Miastenia Gravis: il farmaco non si trova. Ecco quali sono i disagi di chi è affetto da questa rara malattia (VIDEO)

La Miastenia Gravis è una rara malattia autoimmunitaria che comporta un malfunzionamento muscolare e che non conosce cura. Un solo farmaco ne può alleviare i disturbi, eppure in mancanza di quest’ultimo, il Ministero della Salute risponde “Trovatevi una terapia alternativa”

La Miastenia Gravis è una rara malattia neuromuscolare e autoimmunitaria di cui sono affette dalle 15.000 alle 20.000 persone in tutta Italia. I disturbi della malattia, riconosciuta come tale solo nel 2005, riguardano soprattutto i muscoli che risultano deboli e affaticati. Non esiste una cura, ma solo una terapia sintomatica e l’unico farmaco universalmente conosciuto per alleviare i sintomi della Miastenia Gravis e il Mestinon.

E se il Mestinon non si trova?

Il Mestinon è disponibile nelle farmacie in due versioni: 60mg, una boccetta contenente 20 compresse da 60mg che vanno assunte ogni 4 ore del giorno e della notte, e Mestinon 180 con rilascio graduale. O almeno era così fino a qualche tempo fa. Adesso il Mestinon 180 è praticamente sparito dagli scaffali delle farmacie che dennciano l’assenza del farmaco anche tra i grossisti, e i malati sono obbligati ad assumere ogni 4 ore una compressa di Mestinon 60 con gravi ripercussioni sullo stile di vita e la salute. 

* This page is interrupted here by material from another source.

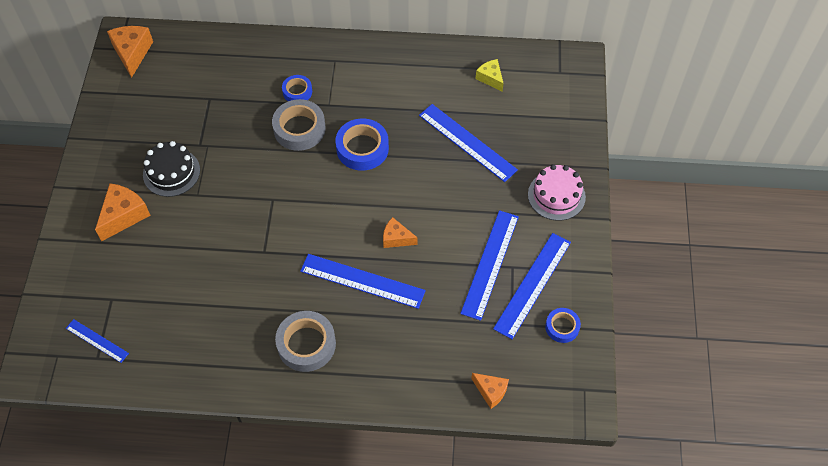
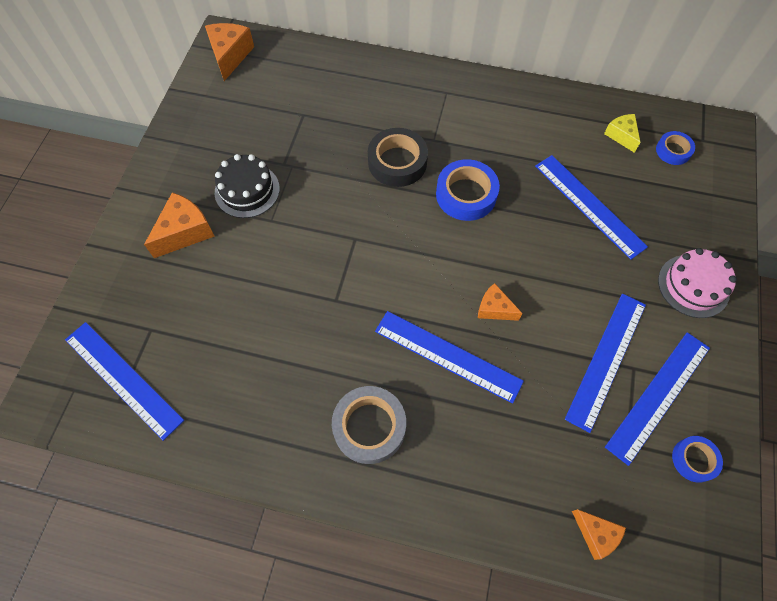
camera: 10 degrees right, 5 degrees up
(97, 340) = (123, 379): blue ruler -> blue ruler, size x1.81
(297, 91) = (401, 120): blue tape -> blue tape (673, 151)
(299, 129) = (397, 162): grey tape -> black tape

La testimonianza di un uomo affetto dalla malattia

L’avvocato Edoardo Barbarulo, affetto da Miastenia Gravis da ormai 4 anni. Ai nostri microfoni ha raccontato i disagi che vive quotidianamente in mancanza del Mestinon 180 e della sua lotta per far sì che il medicinale ritorni disponibile. Barbarulo si è rivolto ai Nas di Napoli facendo presente l’irreperibilità del Mestinol 180  e il Ministero della Salute di Napoli ha dato una risposta che lascia senza parole: “Il Mestinol 180 tornerà disponibile dal 30 settembre 2014. Intanto i malati possono ricorrere a terapie alternative.” Ma, purtroppo, terapie alternative non esistono e il fatto che il Ministero della Salute non ne sia al corrente dà da pensare.